In order for the in vivo effect of an antibiotic to be sufficient, the minimum concentrations of the antibiotic in the target tissues must be consistent with the MIC and MBC values. In some cases (aminoglycosides, quinolones) the intensity of the antibacterial effect is directly proportional to the plasma and target tissue concentrations. High concentrations are not beneficial for the therapeutic effect, on the contrary, they burden the patient with the risk of adverse and toxic reactions. For most antibiotics, the duration of exposure is important for the therapeutic effect.

An important feature of some antibiotics (aminoglycosides and β-lactams) is the post-antibiotic effect (PAE). This refers to the period of time during which bacterial multiplication ceases under conditions where the bacteria are no longer exposed to the antibiotic (no measurable concentration of the antibiotic in body fluids or tissues). The nature of this phenomenon has not yet been reliably explained.

Risks of antibiotic therapy[edit | edit source]

One of the serious risks of antibiotic administration is the development of adverse and toxic effects of antibiotics.

Adverse and toxic effects[edit | edit source]

Adverse effects occur at usual doses and recommended pharmacotherapeutic plasma concentrations.
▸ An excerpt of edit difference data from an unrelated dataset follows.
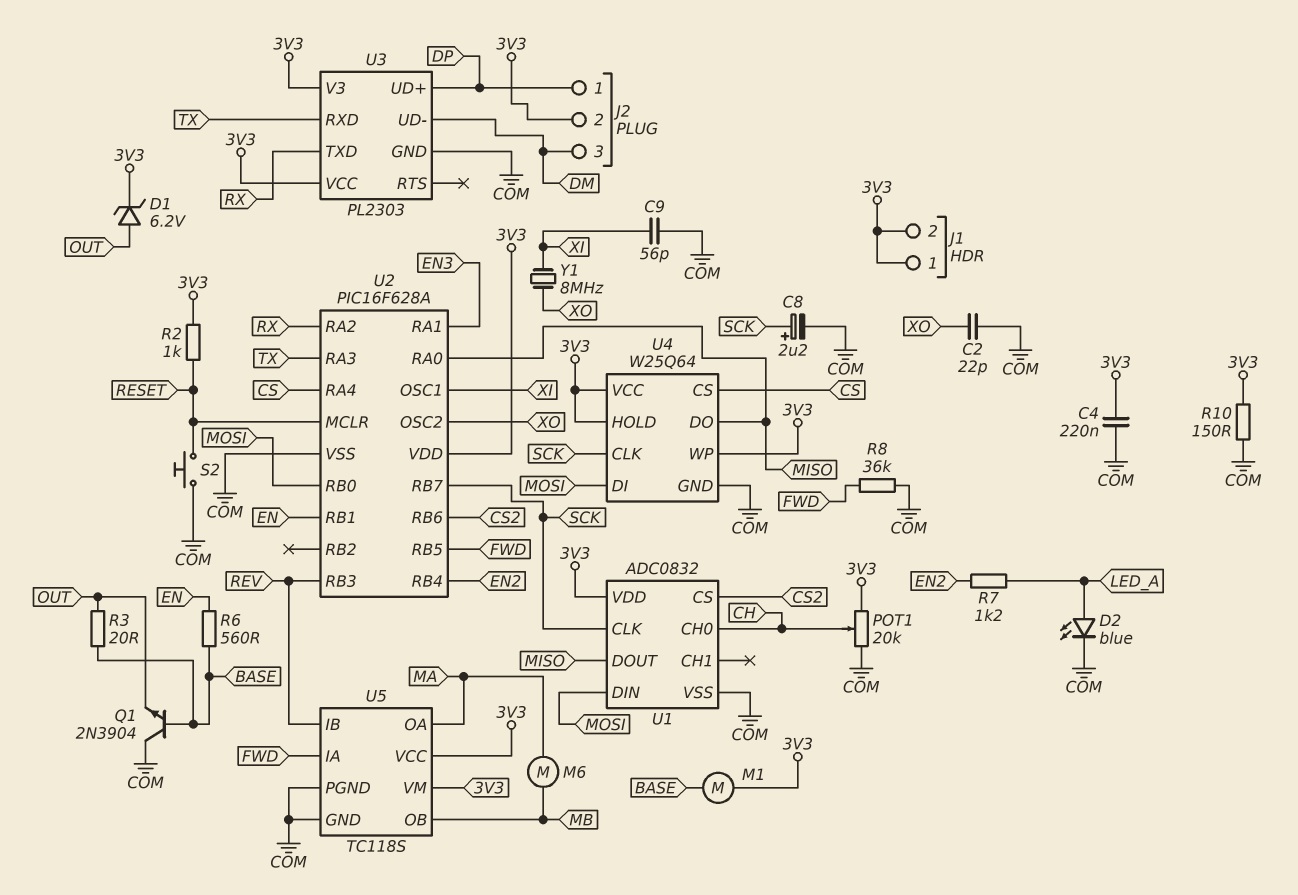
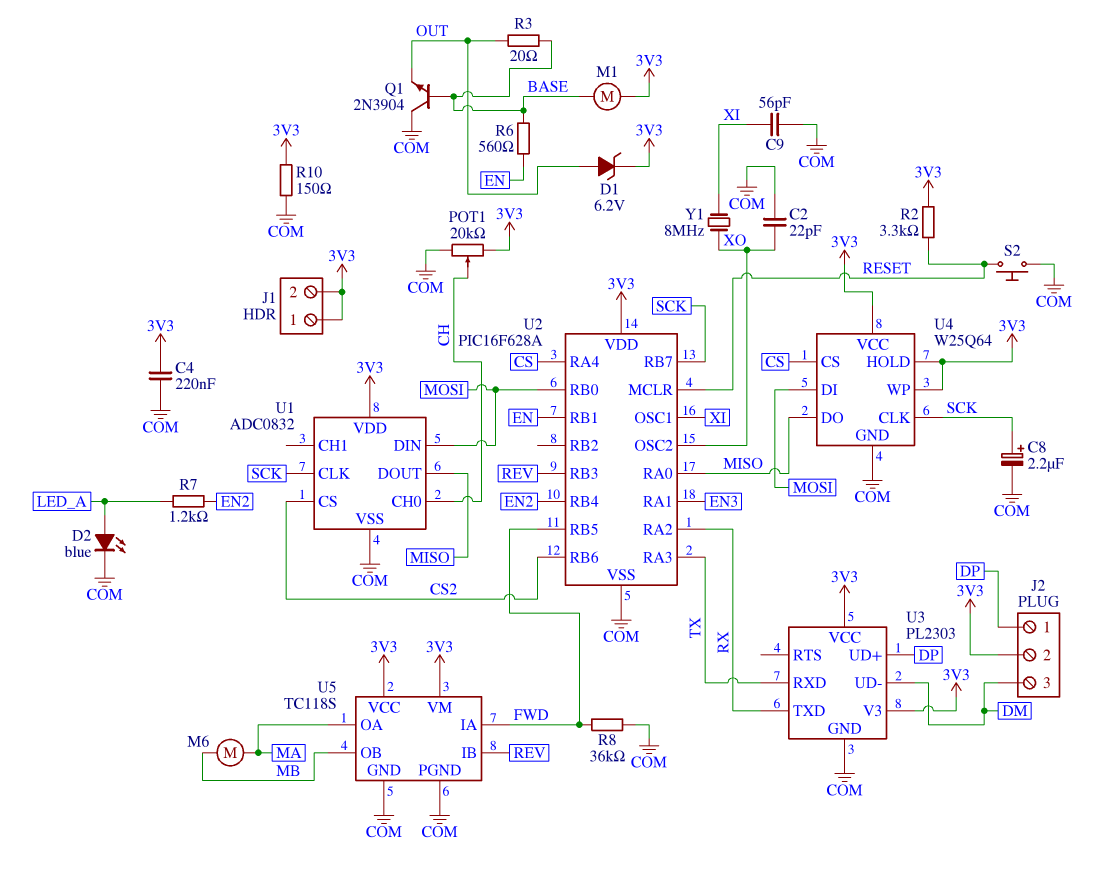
R2: 1k (3V3, RESET) -> 3.3k (3V3, RESET)

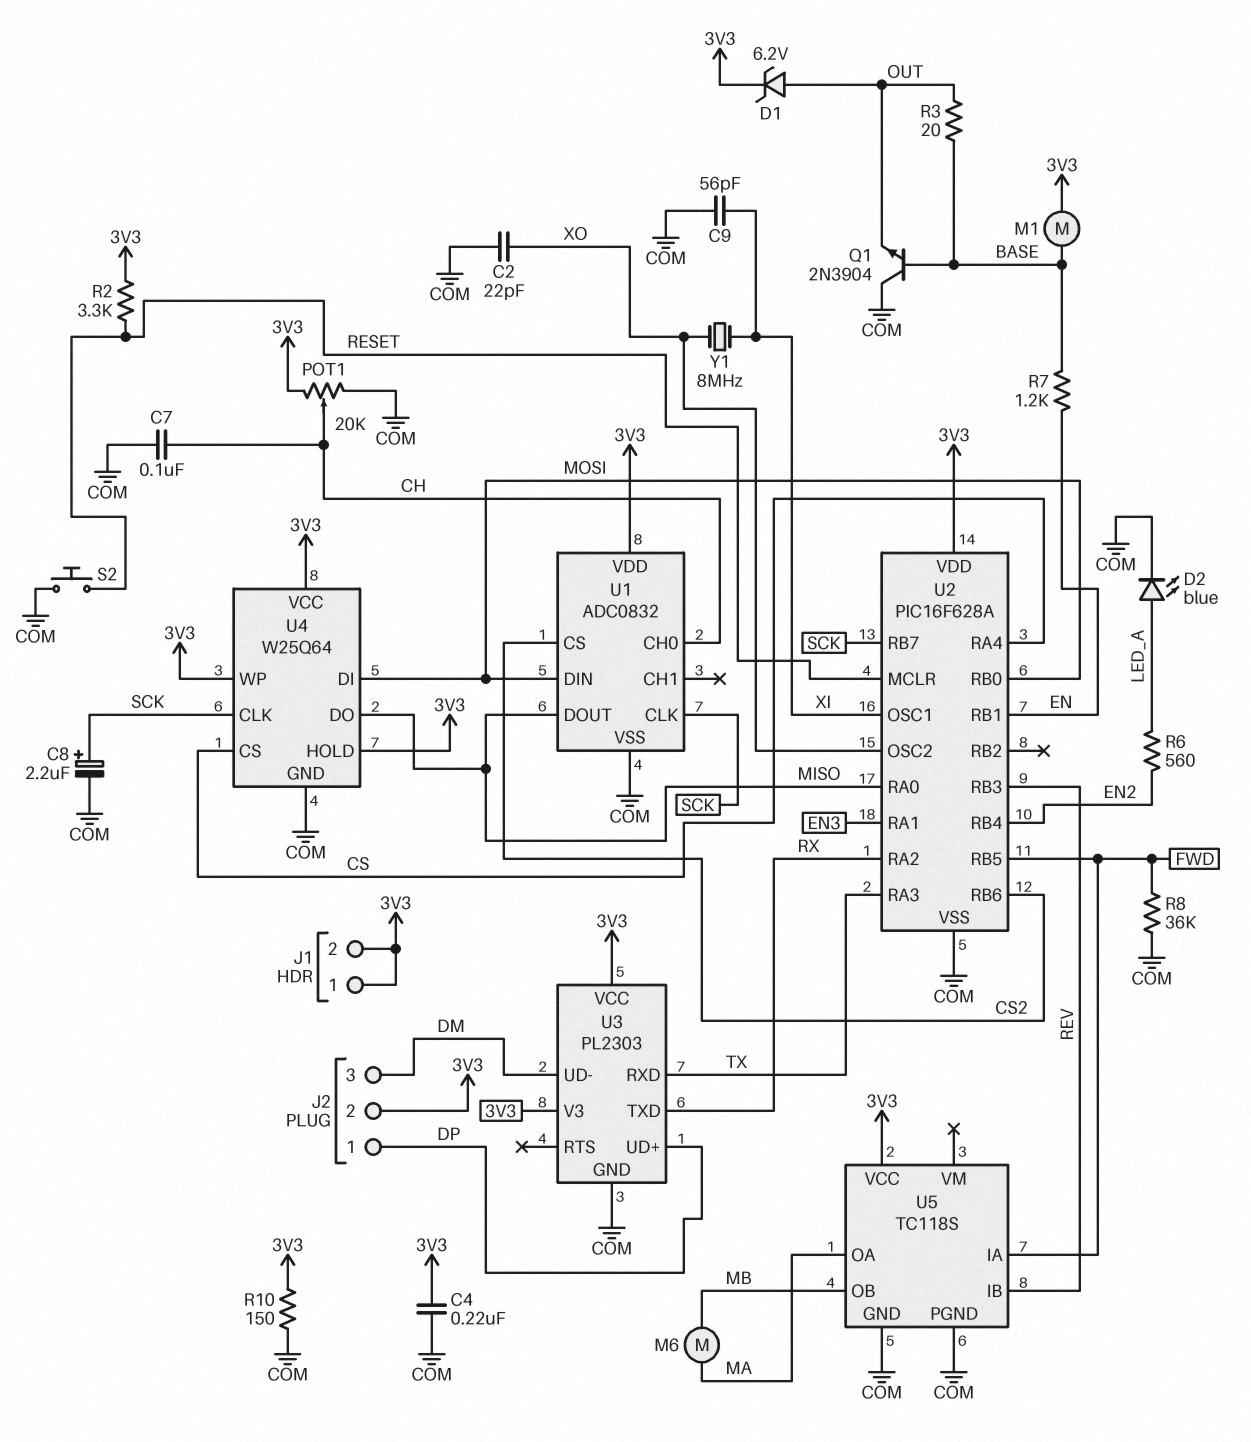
C7: none -> 100nF (CH, COM)
R6: 560 (BASE, EN) -> 560 (EN2, LED_A)
R7: 1.2k (EN2, LED_A) -> 1.2k (BASE, EN)
U5 pin VM: 3V3 -> none

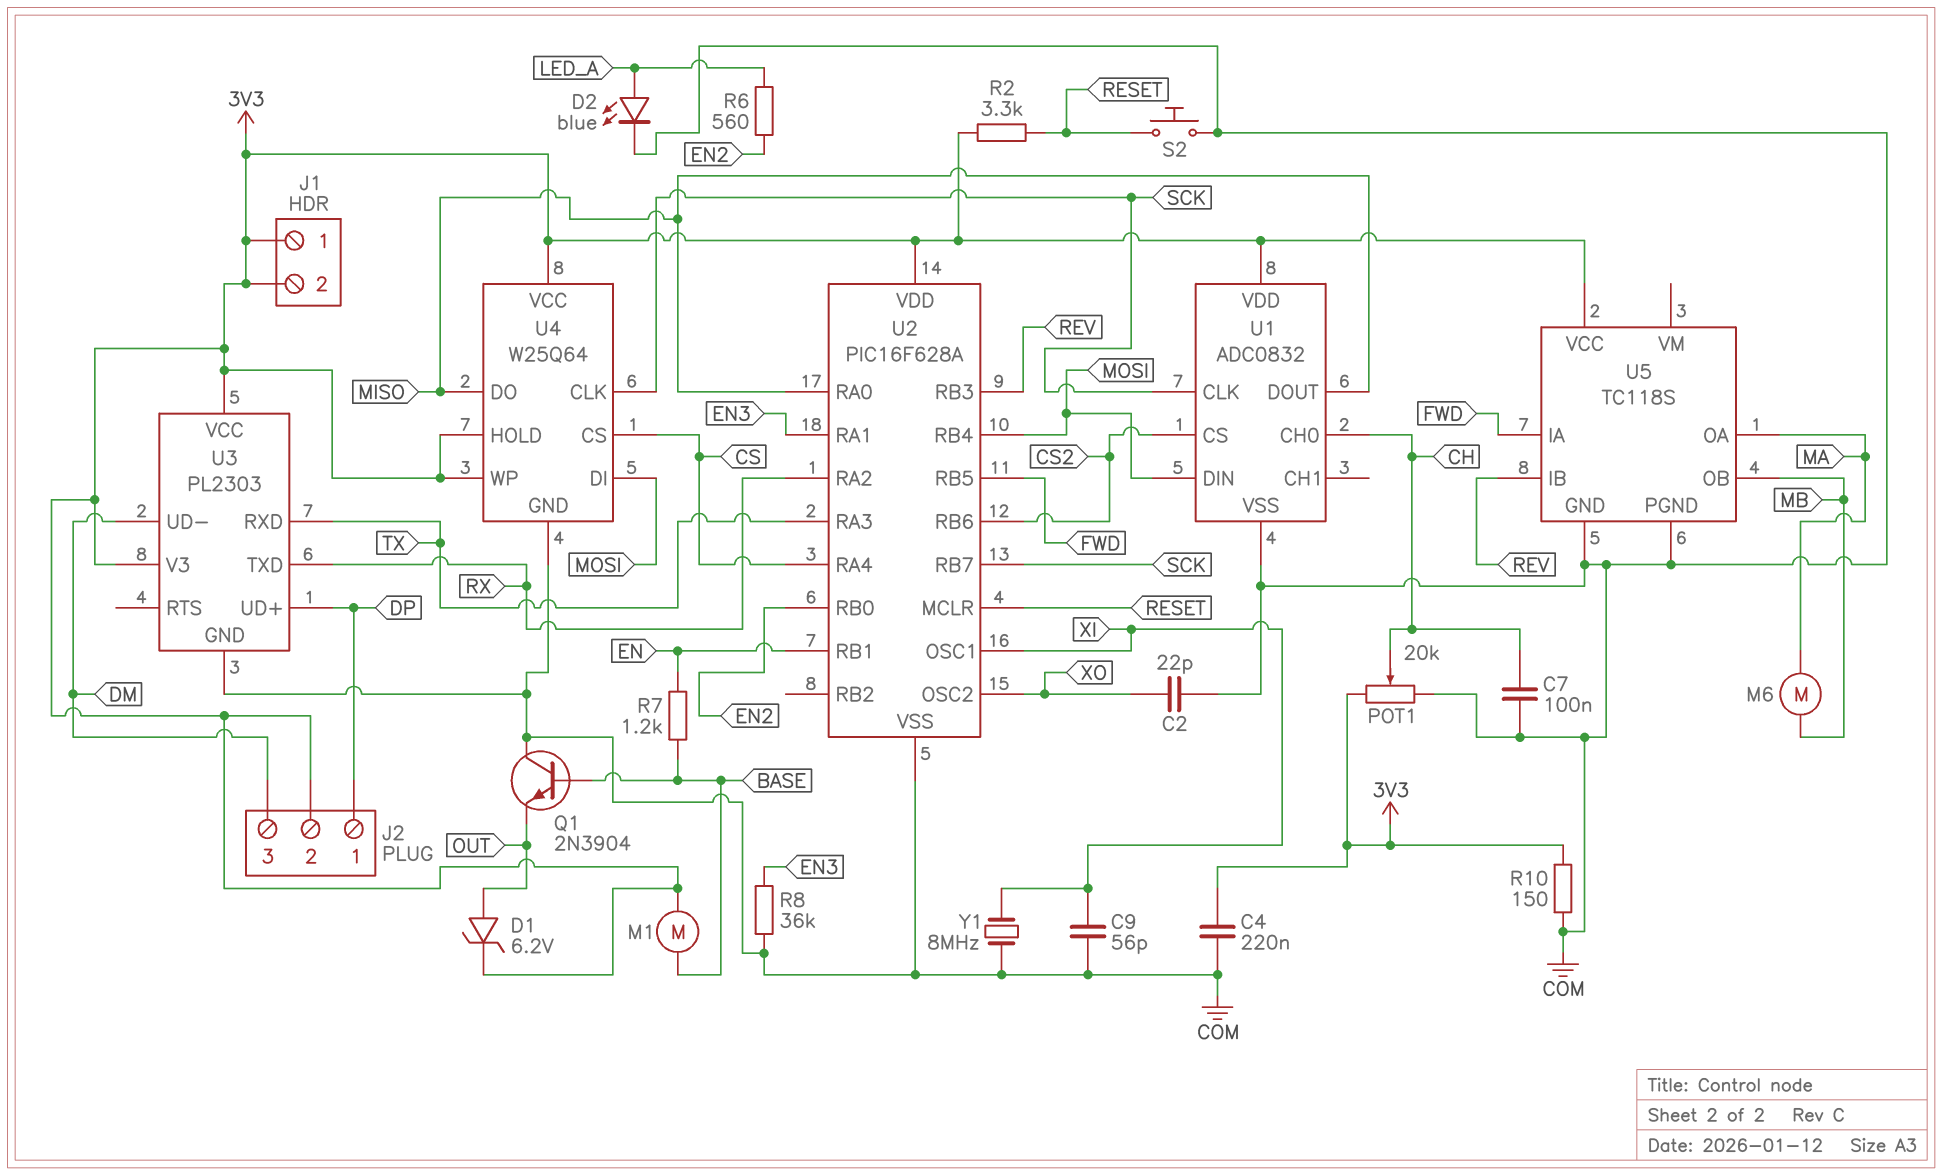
C8: 2.2uF (plus SCK, minus COM) -> none
R3: 20 (BASE, OUT) -> none
R8: 36k (COM, FWD) -> 36k (COM, EN3)
U2 pin RB0: MOSI -> EN2
U2 pin RB4: EN2 -> MOSI
Y1: 8MHz (XI, XO) -> 8MHz (COM, XI)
Toxic effects occur after high doses, due to high plasma concentrations, possibly with increased patient sensitivity. They can usually be avoided or their clinical manifestations mitigated. The risk of toxic effects is acceptable in the presence of life-threatening diseases, unless another, safer antibiotic is available.

Resistance[edit | edit source]

Another risk is the development of resistance (resistance) of microorganisms to the antibiotic.

Principles of antimicrobial use[edit | edit source]

The policy on the use of antimicrobials relates to:

  1. the correct choice of antimicrobial,
  2. optimal and sufficient duration of treatment,
  3. adequate dosage,
  4. appropriate drug combinations,
  5. desirable monitoring of antimicrobial therapy.

The right choice of antimicrobial[edit | edit source]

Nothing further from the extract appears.